Iolani Palace is the only official royal residence within the United States — even the White House isn’t considered a royal palace. The residence of Hawaii’s last few monarchs, the palace continues to be a cherished testament of when Hawaii was its own independent kingdom.
King Kalakaua had Lolani Palace built in 1882, and it continued to serve as the royal residence until Hawaii’s overthrow in 1883. The palace has undergone many changes since King Kalakaua and his successor (and sister) Queen Liluokalani oversaw the kingdom. In 1962, the palace was restored to its former grandeur and is now open to visitors.
Iolani Palace’s restoration has combined original and latter features, showcasing the long and storied history of the palace both when it was a royal residence and afterward. Many original furnishings have been recovered from 36 states and five countries, but the majority of original artifacts remain missing. Nevertheless, visitors can see what the residence would have originally been like and how people have decorated it throughout history. It’s always been a place of grandeur.

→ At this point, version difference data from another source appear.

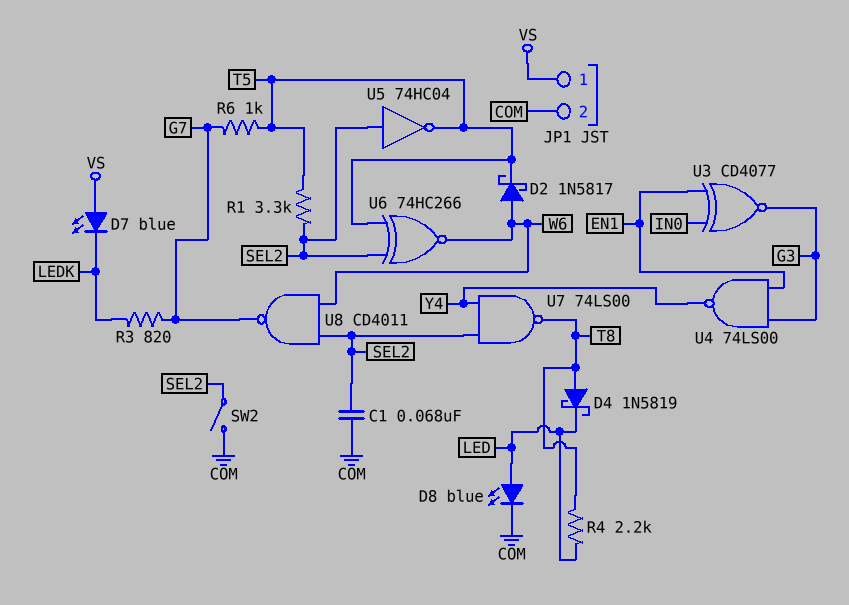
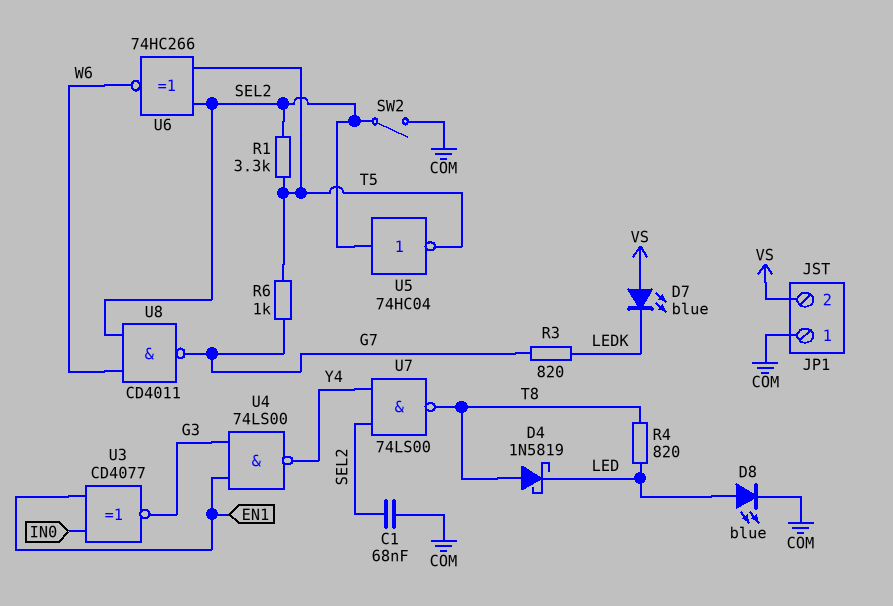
D2: schottky 1N5817 (A W6, K T5) -> none
JP1 pin 1: VS -> COM
JP1 pin 2: COM -> VS
R4: 2.2k (LED, T8) -> 820 (LED, T8)

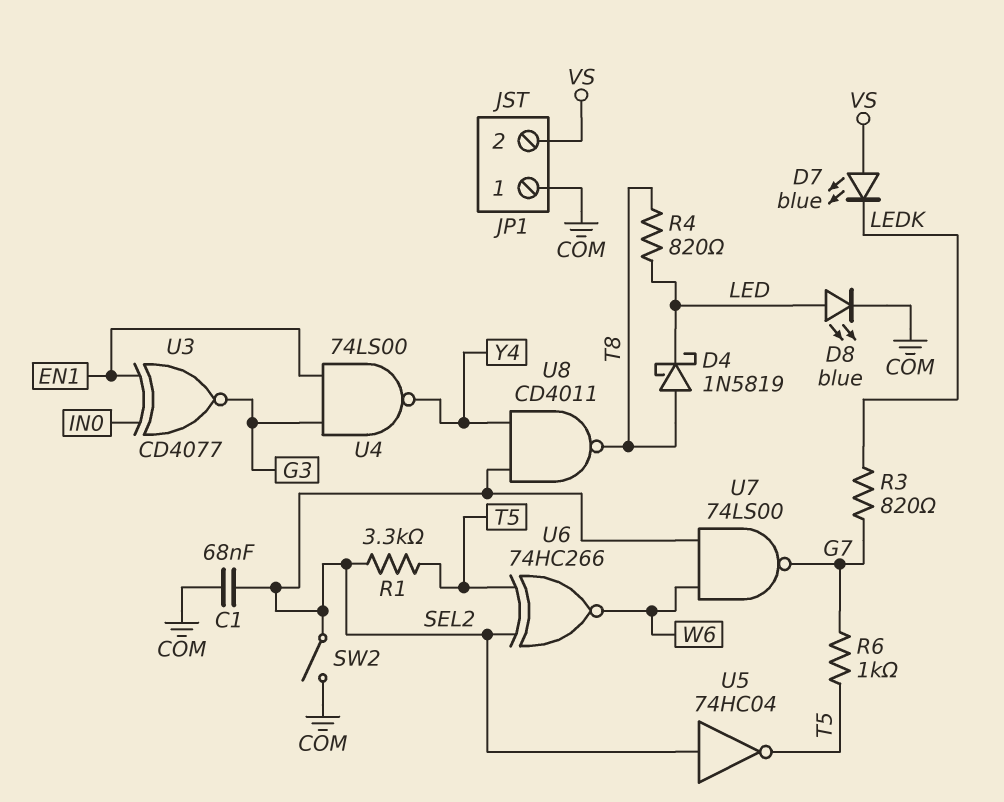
U7: NAND 74LS00 (in SEL2, in Y4, out T8) -> NAND 74LS00 (in SEL2, in W6, out G7)
U8: NAND CD4011 (in SEL2, in W6, out G7) -> NAND CD4011 (in SEL2, in Y4, out T8)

The interior rooms of Iolani Palace are the most captivating and interesting part of the palace to explore, and there’s no shortage of them. The Grand Hall, Throne Room, State Dining Room, Queen’s Bedroom, and King’s Bedroom give a sense of how the royals lived. The Music Room, Blue Room (for informal audiences), and King’s Library — where King Kalakaua studied Hawaiian, English, and technology — reveal what less official activities were like.
The Imprisonment Room also isn’t to be missed, although it looks nothing like a castle dungeon. This is a nicer apartment/home than most visitors currently live in, even if Queen Liluokalani tired of it during her eight-month imprisonment here.
All of these rooms and the exterior grounds can be explored via different tours of Iolani Palace, ranging from a Self-Led Audio Tour to a White Glove Tour. No matter how deep you want to go into royal Hawaiian history, there’s a tour that’s well-suited for your level of interest.
Hawaii once was a proud, affluent, and vibrant kingdom that stood on its own. Come and see how the Kapu — the royals whom commoners were forbidden from — lived.
A few of our favorite tours at Iolani Palace include:
Self-Guided Audio Tour
Explore Iolani Palace at your own pace, while also getting insights into the rooms and other attractions that you see. The audio script lasts 45 minutes, but you’re welcome to skip what you don’t find interesting or linger longer where something does catch your eye.
Learn from a volunteer docent as you explore the first-floor staterooms and second-floor private quarters. You’ll learn about the history of the rooms and some of their furnishings, and there are plenty of chances to ask questions. The basement exhibits are also included, although those are explored on your own.
The specialty Chamberlain’s Tour explores another side of the palace, one that most people don’t spend as much time walking through. The tour focuses on the basement Chamberlain who served as the chief of staff. Docents share stories of Chamberlains and staff members, providing insights into how the palace was actually run.
Hawaii’s Royal Connection to Japan Tour
The Hawaii’s Royal Connection to Japan Tour focuses specifically on King Kalakaua’s voyage to Japan, where he forged a relationship that lasts even today despite Hawaii’s statehood. The tour of Iolani Palace includes several places that are otherwise off-limits and notable precious artifacts.
The White-Glove Tour takes visitors beyond the stanchions, as the Palace Historian shows precious artifacts up close. The tour’s name stems from the white gloves that the historian wears.
-Bring a stroller if you’re visiting with children 5 or younger. The tour of Iolani Palace isn’t too long, but young children are required to e strapped in a stroller for the protection of the rooms and artifacts.
-After touring Iolani Palace, continue your walking tour beyond the grounds. Aliioni Hale (where the State Supreme Court meets), the King Kamenchama I statue, the State Capitol, Washington Place (where the current governor resides), and historic houses are all scattered throughout the area.